Back story. Installed budget rebuild 350 in my Burban this spring. 2600 miles later it has failed. Was running fine till last week when it started a slight backfire out of the passenger side exhaust. It got some what more annoying over the next couple of days. I pulled the plugs and found #6 was covered in black fluid (Photo 1) I cleaned the plug off and swapped it with the #8 and went for about a 20 miles test run over two trips. The backfire went away for the most part. I chalked the slight misfire up to still having the fouled plug installed. I picked up a new plug and replaced the fouled one. Upon start up there was a slight ticking coming from the passenger side valve train I went for a drive to see if it would go away when hot. I went about four miles in stop and go traffic turned around and headed back. Then I started noticing smoke from the exhaust ad could smell burnt oil. The idle got rough and pickup was poor. I got home and the inside of the exhaust pipe was coated in oil. I popped the hood and now there is loud valve train noise.
This morning pulled the valve cover and found the #6 intake rocker arm at a 45* angle and jammed into the exhaust spring. (Photo 2) When I loosened the rocker nut (about 1/3 turn) the push rod dropped into the valley. I pulled the intake and found the push rod mangled and in two (almost 3) pieces in the valley (Photo 3) There was no indication that the intake gasket failed and was sucking oil from the valley. (Photo 4) The lifter was free in the bore.
The next step I took was to remove the cylinder head to see if there was a scar in the cylinder wall of damage to the piston. With the head on the bench I can see no signs of oil in the intake passage. The head gasket seems to be OK. There is no scoring on the cylinder walls and I am unable to see any damage to the piston. (Photo 5) The #6 intake valve is not stuck as I can push it down by hand.
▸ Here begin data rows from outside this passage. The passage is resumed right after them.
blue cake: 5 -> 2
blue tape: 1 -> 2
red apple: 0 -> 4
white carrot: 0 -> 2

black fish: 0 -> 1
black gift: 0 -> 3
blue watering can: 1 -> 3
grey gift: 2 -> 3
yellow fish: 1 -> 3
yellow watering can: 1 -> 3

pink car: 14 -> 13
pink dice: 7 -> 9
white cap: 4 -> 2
The tip of the valve has a strange wear pattern on it that the others do not have. The rocker stud has a slit in it about 1/2 of the way through. I believe that it is from the rocker arm.
The oil was changed at 500 miles, the filter cut open and nothing of concern was found. 500 miles later I checked the oil and found it a 1/2 quart below the add line. I filled it and watched it closely, but it never dropped like that again. I did add 1/2 quart about 1200 miles later. I knew I had two leaks that could have accounted for the loss of oil. When I got home yesterday the oil was below the add mark but this morning it was just below the full mark. I don't see any smoking gun for the high level of sudden oil useage. Yet to be seen is if there are broken rings.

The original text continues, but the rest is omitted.